I am trying to write a custom scoring script that does a cosine similarity. Here's what I have so far:
field_name = 'visual_words'
dot_product = 0
norm_l = 0
norm_r = 0
// Last option: iterate from 0 to dictionary size
// Dictionary size can be passed as argument to query
// remember which terms we have seen
def doc_terms_seen = [:]
index_field = _index[field_name]
// Query words has following shape:
// [[word1, word1_weight], [word2, word2_weight],...]
for (pair in query_words) {
word = pair[0]
weight_l = pair[1]
norm_l = norm_l + (weight_l * weight_l)
// Get corresponging word token in
word_str = word.toString()
termInfo = index_field.get(word_str, _PAYLOADS)
for (pos in termInfo) {
// this iterates only once...
weight_r = pos.payloadAsInt(0)
norm_r = norm_r + (weight_r * weight_r)
dot_product = dot_product + (weight_l * weight_r)
doc_terms_seen[word_str] = true
}
}
// Maybe disable security?
// https://www.elastic.co/guide/en/elasticsearch/reference/current/modules-scripting-security.html
println _index.termVectors()
// outputs: org.apache.lucene.codecs.compressing.CompressingTermVectorsReader$TVFields@51d467a8
println _index.termVectors().terms(field_name)

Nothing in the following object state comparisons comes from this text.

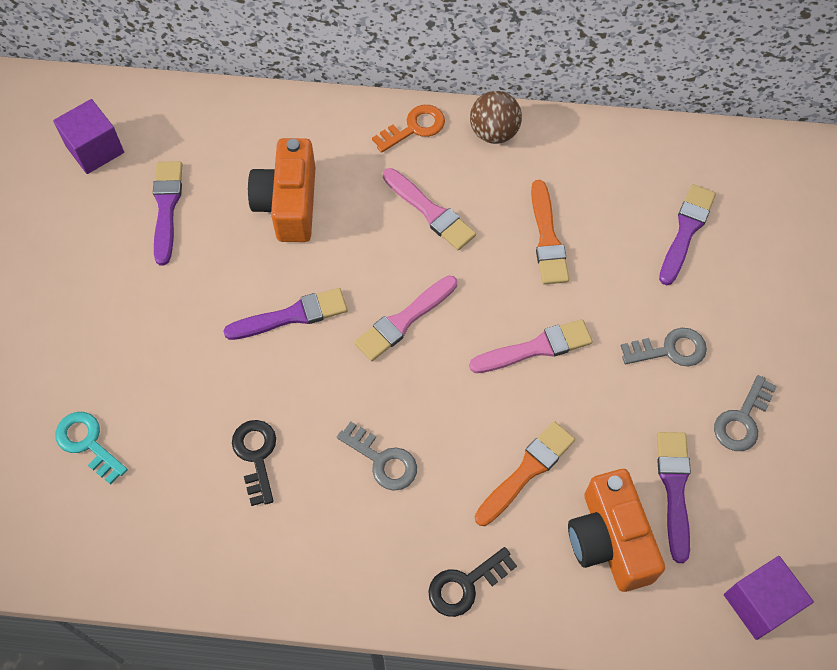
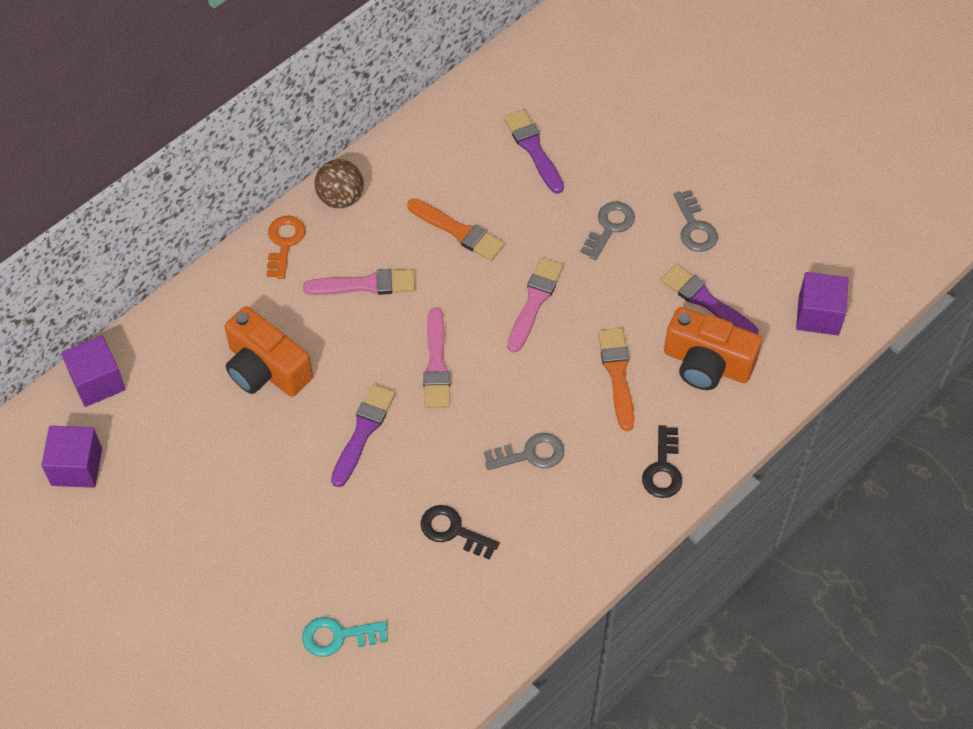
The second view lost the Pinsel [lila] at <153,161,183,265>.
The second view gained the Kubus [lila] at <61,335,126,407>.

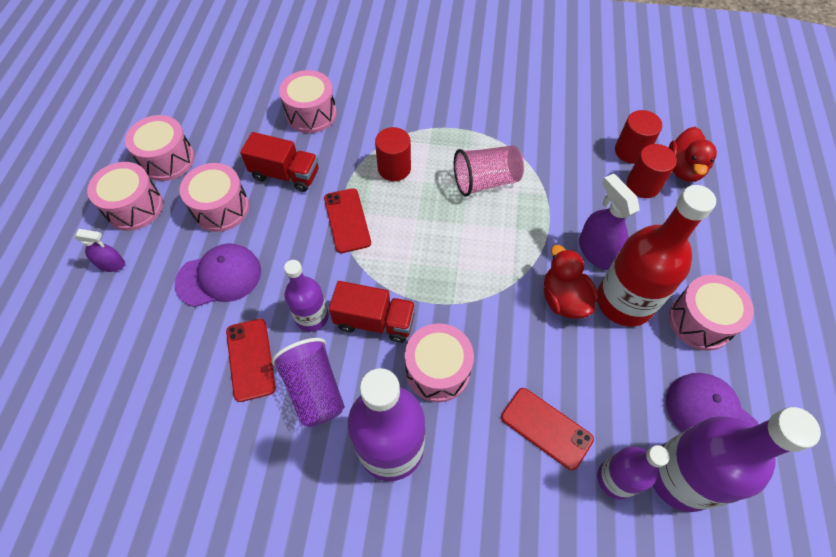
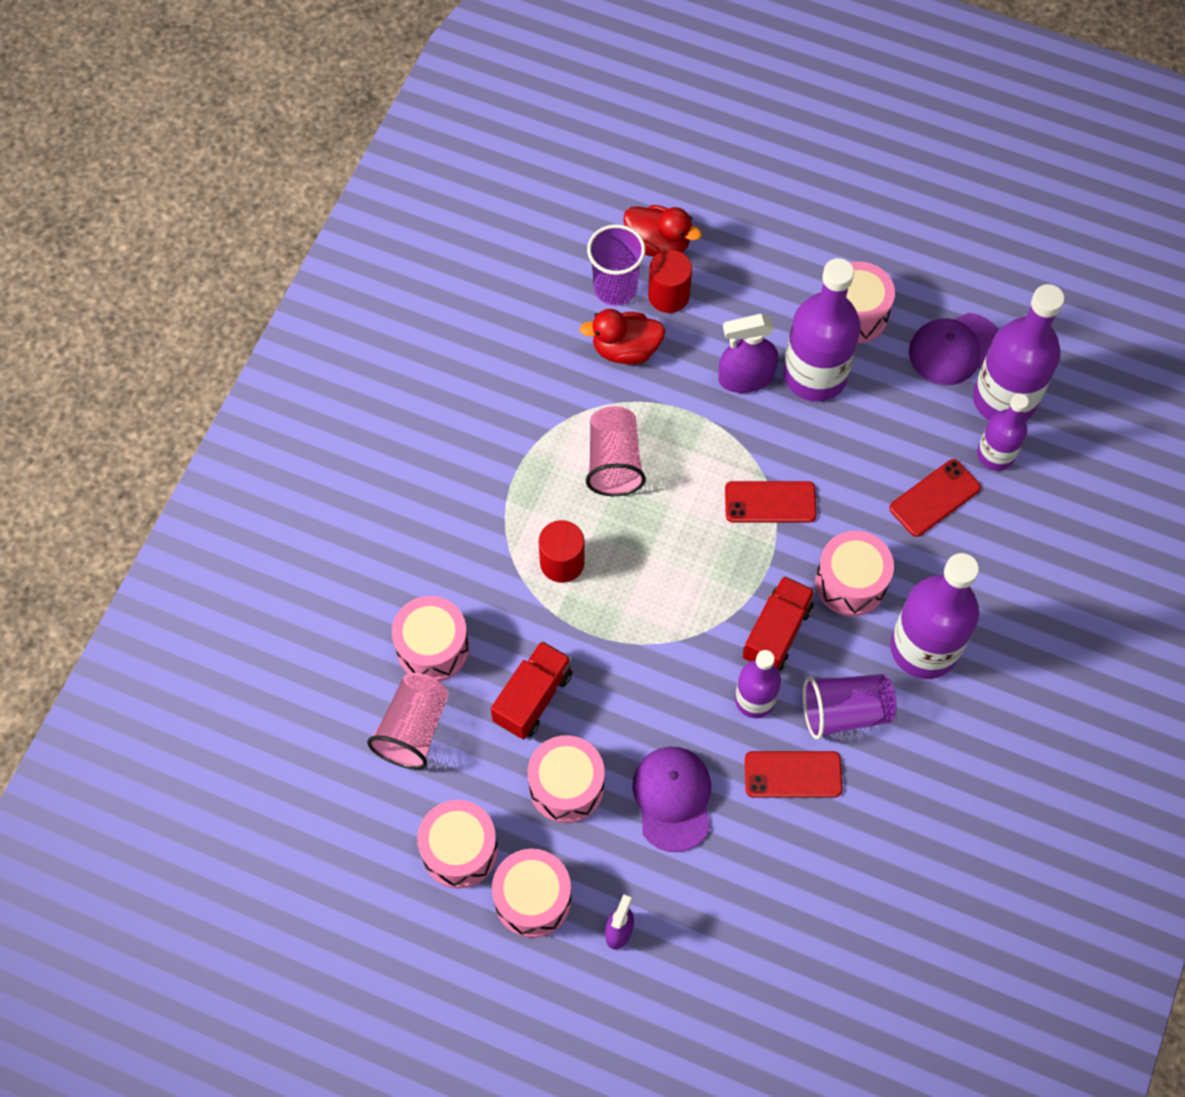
The Handy [rot] ended up elsewhere, having gone from <324,188,371,253> to <725,481,817,523>.
The Ente [rot] ended up elsewhere, having gone from <544,245,598,319> to <579,309,665,365>.
What was the Flasche [rot] at <597,185,716,327> turned into the Flasche [lila] at <783,258,861,402>.
Where the Vollzylinder [rot] stood at <615,110,662,164>, the Becher [lila] came to stand at <587,224,646,306>.
The second view gained the Becher [rosa] at <367,673,449,769>.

/* Outputs the following error:
Caused by: java.lang.IllegalAccessException: class is not public: org.apache.lucene.codecs.compressing.CompressingTermVectorsReader$TVFields.terms(String)Terms/invokeVirtual, from org.codehaus.groovy.vmplugin.v7.IndyInterface
Full stack trace: https://gist.github.com/f057ef61d59c39eaf375bfb7be68bfe9
*/
// How to get doc_terms??
/*
for (term in doc_terms) {
if (doc_terms_seen.get(term.text()) == null) {
termInfo = index_field.get(term.text(), _PAYLOADS)
for (pos in termInfo) {
weight_r = pos.payloadAsInt(0)
norm_r = norm_r + (weight_r * weight_r)
}
}
}
*/
denom = Math.sqrt(norm_l * norm_r)
similarity = dot_product / denom
return similarity
The problem I have is that norm_r
is incorrect. Since we are only looping over the terms of the query, we are potentially missing out on some terms in the document. In order to correctly calculate the norm of the document, I would need to be able to iterate all the field's terms. Is that possible? I tried using _index.termVectors().terms(field_name)
but am getting the following error:
Caused by: java.lang.IllegalAccessException: class is not public: org.apache.lucene.codecs.compressing.CompressingTermVectorsReader$TVFields.terms(String)Terms/invokeVirtual, from org.codehaus.groovy.vmplugin.v7.IndyInterface
Thanks!